Юного Тутмоса, крепко сжимающего в руках браслет, охватили вдруг противоречивые чувства. С одной стороны, жрецы, словам которых он всегда прилежно внимал, учили, что смерть – это всего лишь начало новой жизни, благодаря которой человек обретает вечность. Но с другой стороны… Слишком уж горько было расставаться с дедушкой, которого он нежно и искренне любил, сколько себя помнил. Усилием воли мальчик подавил слезы: негоже показывать слабость прилюдно.

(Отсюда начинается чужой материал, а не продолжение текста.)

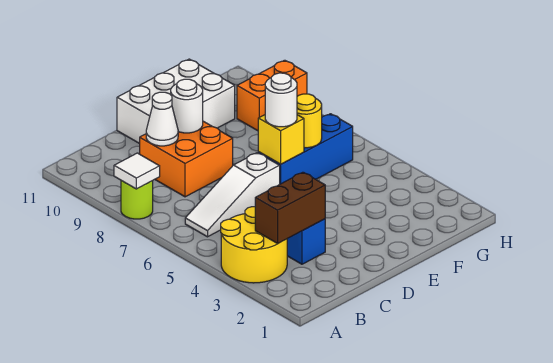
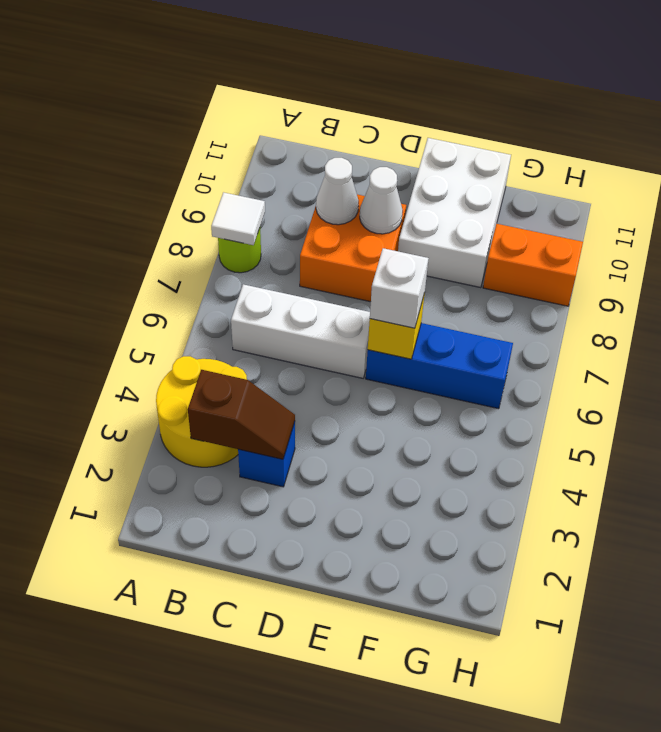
brown brick B3:C3 level 2 -> brown slope B3:C3 level 2 top B
white slope B6:D6 level 1 top D -> white brick B6:D6 level 1
white round brick D9 level 2 -> white cone D9 level 2
white brick D10:F11 level 1 -> white brick E9:F11 level 1
white round brick E6 level 3 -> white brick E6 level 3
yellow round brick F6 level 2 -> none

Всё это время на семилетнего Эхнотепа практически никто не обращал внимания. Впрочем, смерть старого фараона ничуть и не тронула его сердце: мальчика более озаботил и взволновал тот факт, что браслет в виде змеи был подарен отчего-то его старшему брату, а не ему. В детскую душу закралась тоска. Несмотря на свой юный возраст, Эхнотеп прекрасно понимал, что со смертью старого фараона и восшествием на престол Египта отца, Аменхотепа III, права эрпатора, то есть законного наследника, всё равно перейдут к старшему брату Тутмосу. Получается, что ему, Эхнотепу, уготована участь всю жизнь провести в лучах чужой славы?.. Внезапно мальчик ощутил поднимающуюся из глубины души горечь обиды и одновременно… жгучую ненависть к старшему брату.
* * *
Ближе к вечеру дворец в Инебу-Хедже огласил плач Исиды. Жрицы горько, дружно и голосисто оплакивали скончавшегося Тутмоса IV:
– Сливается небо с землею, тень на земле сегодня,
Сердце мое пылает от долгой разлуки с тобою…

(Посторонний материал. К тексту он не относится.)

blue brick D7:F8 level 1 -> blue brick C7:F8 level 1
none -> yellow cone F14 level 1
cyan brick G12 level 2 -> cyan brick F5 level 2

О, владыка, отошедший в край безмолвия,
Вернись же к нам в прежнем облике твоём!
Руки мои простерты к тебе в приветствии!
Руки мои подняты, чтобы защищать тебя!
Сливается небо с землёю,
Тень на земле сегодня,
Упало небо на землю,
О, приди ко мне![12]
Глава 2
1386 год до н. э., дворец фараона в Инебу-Хедже
В амфитеатре, воздвигнутом в саду в тени экзотических растений, члены семьи фараона и его приближенные разыгрывали представление «Из жизни богов». Зрителями же сего увлекательного театрального действа были преимущественно вельможи и многочисленные номархи Инебу-Хеджа и его предместий, а также их жены.
На сцене, сооруженной из темно-красных досок тамаринда[13], восседала в креслах божественная триада, облаченная в золоченые одежды: Ра – бог солнца, его сын Шу и несравненная богиня Тефнут. Впрочем, правильнее было бы сказать, что эти трое были скорее наблюдателями, нежели исполнителями. Просто другие роли, кроме перечисленных, исполнять царственной чете (а именно Аменхотеп III выступал сейчас в образе Ра, а Тея – в роли Тефнут) и главному визирю-чати (он изображал бога Шу) было недопустимо по статусу.
Тефнут (царица Тея) откровенно скучала. За ее спиной стоял юный нубиец, усердно обмахивающий «богиню» и ее «божественных родственников» опахалом из страусиных перьев. Сие действо происходило в середине весны ежегодно: одни и те же вельможи, номархи и их разодетые в пух и прах жены сидели в зрительном зале на издавна закрепленных за ними местах. Одни и те же лица из года в год исполняли роли Осириса, Исиды и коварного Сета. В роли Нефтиды, к примеру, вот уже пять лет кряду «блистала» всё та же Таусер – жена первого советника.